The first week in July I went to an acronym-heavy World Symposium on the Internet Society Thematic Meeting on spam in Geneva.

A few people have reported this as a meeting by “the UN”, which it wasn’t. Although the International Telecommunications Union is now part of the UN, it dates back to an 1865 treaty to manage international telegraph communication. The ITU is now three pieces, the ITU-T which handles telephony and related things, the ITU-R which handles radio spectrum, and the ITU-D which coordinates telecom related development in less developed countries (LDCs.) The ITU-T coordinates telephone number country codes, standards for interconnection phone and data networks, and other things to glue the world’s phone systems together, and was the main part of the ITU visible at the meeting. The ITU isn’t the part of the UN that’s supposed to have black helicopters; they would be across the street at the Palais de Nations.

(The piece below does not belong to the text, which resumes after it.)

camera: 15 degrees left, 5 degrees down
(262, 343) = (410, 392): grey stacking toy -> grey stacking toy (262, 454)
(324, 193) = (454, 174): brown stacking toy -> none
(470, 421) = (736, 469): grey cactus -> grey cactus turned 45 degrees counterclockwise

Since most countries have permanent delegations in Geneva or nearby, there were representatives from lots of little countries present as well as most of the big ones. The big country reps tended to be political, so that for example the US delegation was from the State Department, appeared to have no experience or instructions relative to spam, and merely objected to language in the report that might have required that the US do something.

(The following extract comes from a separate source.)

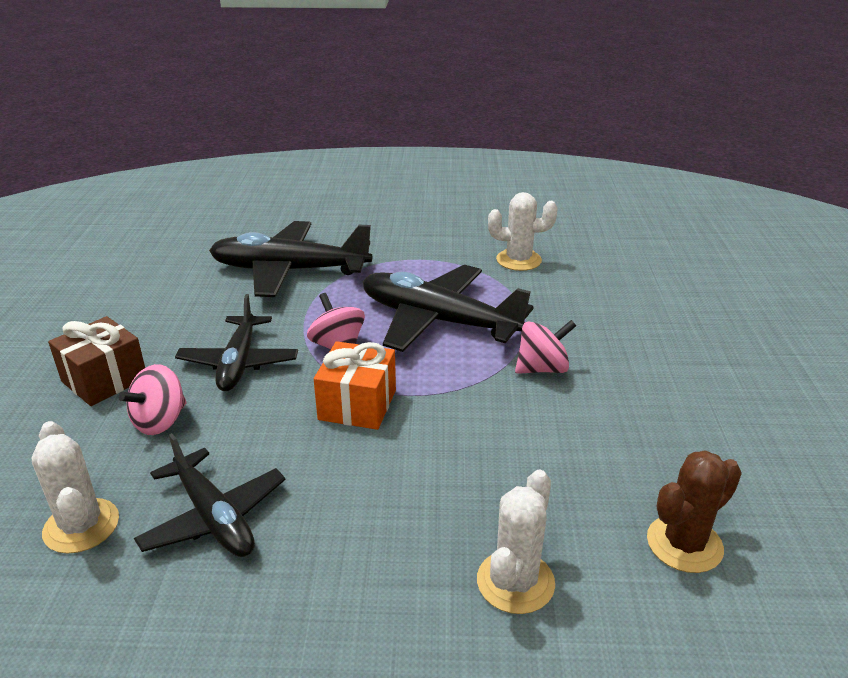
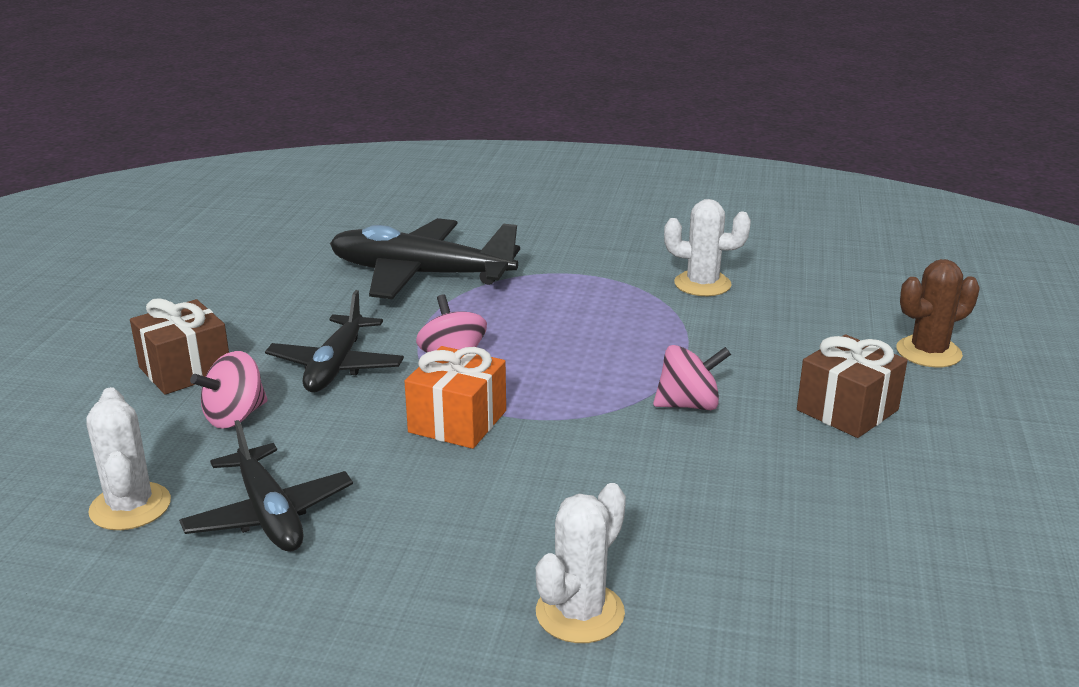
camera: 10 degrees right, 5 degrees down
(438, 321) = (579, 343): black plane -> none
(666, 360) = (847, 410): none -> brown gift
(684, 544) = (791, 600): brown cactus -> brown cactus (928, 352)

A fair amount of the conference was spent on describing the spam landscape (I discussed the limited standards efforts currently under way) and a bunch of snoozers in which various governments told us that they sure thought it’d be a good idea to do something about spam. We all agreed that from the point of view of the governments represented, the most urgent need is to coordinate laws and law enforcement so they can pursue the crooks who send the bulk of today’s spam and frequently use computers in multiple countries to do so. Most countries have laws that the crooks are breaking, about computer fraud and abuse or plain old theft, so the immediate issue is to enforce them. The American Federal Trade Commission and the corresponding British and Australian agencies recently signed a Memorandum of Understanding to cooperate in anti-spam enforcement. There was some sentiment for a MOU that lots and lots of countries could join, which would be administered by the ITU, but I got the impression that the big countries would rather not have the baggage of little countries to deal with.

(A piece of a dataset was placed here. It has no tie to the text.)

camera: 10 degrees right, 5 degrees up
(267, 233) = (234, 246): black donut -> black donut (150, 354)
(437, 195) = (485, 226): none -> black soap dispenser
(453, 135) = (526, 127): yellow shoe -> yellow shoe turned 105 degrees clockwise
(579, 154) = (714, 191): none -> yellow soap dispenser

A topic that came up repeatedly was the disproportionate effect that spam has on LDCs. One problem is that their net connections tend to be slow and expensive, so merely downloading the spam to throw it away costs them a lot of time and money. This could presumably be solved at some cost to national pride by locating inbound mail servers or at least mail proxies in places with better connections so that most of the spam is filtered out before being sent down the expensive connection. A more subtle but more important problem is that the all of the spam and phishing and other misbehavior on the net makes LDCs reluctant to use the net at all. People in LDCs are no less smart than people elsewhere, but they rarely have the technical training or experience that their counterparts in developed countries do. The buzzphrase here is human capacity building, something the ITU-D does. The outspoken delegate from Syria made these points quite forcefully.

The last session in the conference was the horse-trading leading to the conference report. (There’s audio archives of the whole thing, so if you want, you can listen to the horses being traded.) I’m not sure exactly what this conference accomplished, but was clear that there’s finally a global consensus that spam is a problem that needs to be fixed, and no country (well, except maybe the resurgently exceptionalist US) can do it alone.